ブリッジウォーター・アソシエイツのレイ・ダリオ氏が、新型コロナウィルスの経済・市場に対する影響、対処のヒントを書いている。


私に大きな強みがないことには賭けたくない。
どんなポジションも大きくしたくない。
どう賭けるのかということより、大きなわからないことに対してどうやって自分を中立にするかを追求したい。

ダリオ氏が自身のSNSで、投資における従前からの「全体的な見方」を説明した。
同氏の基本方針は明確だ。
勝てると思う時に賭け、そう思えない時にはポジションを中立にする。
新型コロナウィルスは後者であり、この先ウィルスの問題がどちらに転ぼうとも影響を受けにくくなるようポートフォリオを組み立てているのだ。

ダリオ氏は以前、新型コロナウィルスのリスクが誇張されているとし、リバウンドを予想していた。
それから問題は深刻化したが、それでも先行きの見通しについては従前の見方を継続している。

ウィルスに対する反応(例えば『社会に距離をとらせること』)は(経済に)大きな短期的な低下をもたらし、その後リバウンドするだろう。
これはおそらく大きな持続的な経済的影響は及ぼさない。
実際、歴史が示すのは、大きな死亡者数でさえ持続的な経済・市場への影響より心理面への影響が大きかった、ということだ。

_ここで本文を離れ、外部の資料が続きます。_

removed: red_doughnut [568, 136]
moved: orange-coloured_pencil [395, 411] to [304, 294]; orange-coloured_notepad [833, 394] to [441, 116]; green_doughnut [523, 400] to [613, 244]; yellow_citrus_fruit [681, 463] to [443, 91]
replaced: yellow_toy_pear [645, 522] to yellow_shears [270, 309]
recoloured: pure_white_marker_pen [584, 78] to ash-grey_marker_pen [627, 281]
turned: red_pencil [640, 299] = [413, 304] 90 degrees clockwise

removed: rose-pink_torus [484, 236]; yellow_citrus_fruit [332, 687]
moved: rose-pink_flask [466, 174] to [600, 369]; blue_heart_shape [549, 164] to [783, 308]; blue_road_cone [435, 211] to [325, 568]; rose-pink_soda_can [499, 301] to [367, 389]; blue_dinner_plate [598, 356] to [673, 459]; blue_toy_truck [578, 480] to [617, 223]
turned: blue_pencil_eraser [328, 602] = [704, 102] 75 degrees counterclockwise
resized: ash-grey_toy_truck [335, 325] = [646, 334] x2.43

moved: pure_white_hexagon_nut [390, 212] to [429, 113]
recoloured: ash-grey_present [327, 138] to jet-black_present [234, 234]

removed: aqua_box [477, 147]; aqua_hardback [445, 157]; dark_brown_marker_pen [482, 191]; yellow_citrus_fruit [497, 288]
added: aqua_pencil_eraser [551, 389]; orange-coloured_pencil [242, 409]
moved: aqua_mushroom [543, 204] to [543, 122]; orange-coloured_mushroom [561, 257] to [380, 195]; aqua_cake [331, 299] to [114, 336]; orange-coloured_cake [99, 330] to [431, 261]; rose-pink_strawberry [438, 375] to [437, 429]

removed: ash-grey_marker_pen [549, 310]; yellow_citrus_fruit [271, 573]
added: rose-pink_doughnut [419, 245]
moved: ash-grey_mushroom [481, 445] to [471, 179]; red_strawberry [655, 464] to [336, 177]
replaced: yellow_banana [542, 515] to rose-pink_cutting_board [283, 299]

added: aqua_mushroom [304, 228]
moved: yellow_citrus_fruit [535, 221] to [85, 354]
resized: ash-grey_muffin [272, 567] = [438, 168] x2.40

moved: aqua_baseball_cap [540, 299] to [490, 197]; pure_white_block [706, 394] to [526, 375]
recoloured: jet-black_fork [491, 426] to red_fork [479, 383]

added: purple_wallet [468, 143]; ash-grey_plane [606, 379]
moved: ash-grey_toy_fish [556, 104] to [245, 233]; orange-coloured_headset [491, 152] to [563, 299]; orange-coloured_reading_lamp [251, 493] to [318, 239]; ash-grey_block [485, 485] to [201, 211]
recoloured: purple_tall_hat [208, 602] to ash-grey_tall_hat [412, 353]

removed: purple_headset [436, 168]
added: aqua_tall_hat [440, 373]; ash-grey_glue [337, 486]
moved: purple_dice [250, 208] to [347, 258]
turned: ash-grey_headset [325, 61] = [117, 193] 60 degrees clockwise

ダリオ氏は、ワースト・シナリオとして約100年前のスペイン風邪(世界の人口が18-20億人だった時代に1億人近い死者を出したと言われる)のようなものを想定しているようだ。
リバウンド予想はそうしたケース・スタディによる判断なのだろう。

エコノミストの中には、今回のコロナ・ショックが、世界の脱グローバリゼーションを助長するとの指摘をする人が多い。
ダリオ氏の意見は、そうした意見に反するものと考えるべきではない。
なにしろ、同氏は従前から脱グローバリゼーションの動きを誰よりも心配していいた人だからだ。
ダリオ氏からすれば、今回のウィルスは従来からの大きな流れから見れば小さなノイズにすぎないのだろう。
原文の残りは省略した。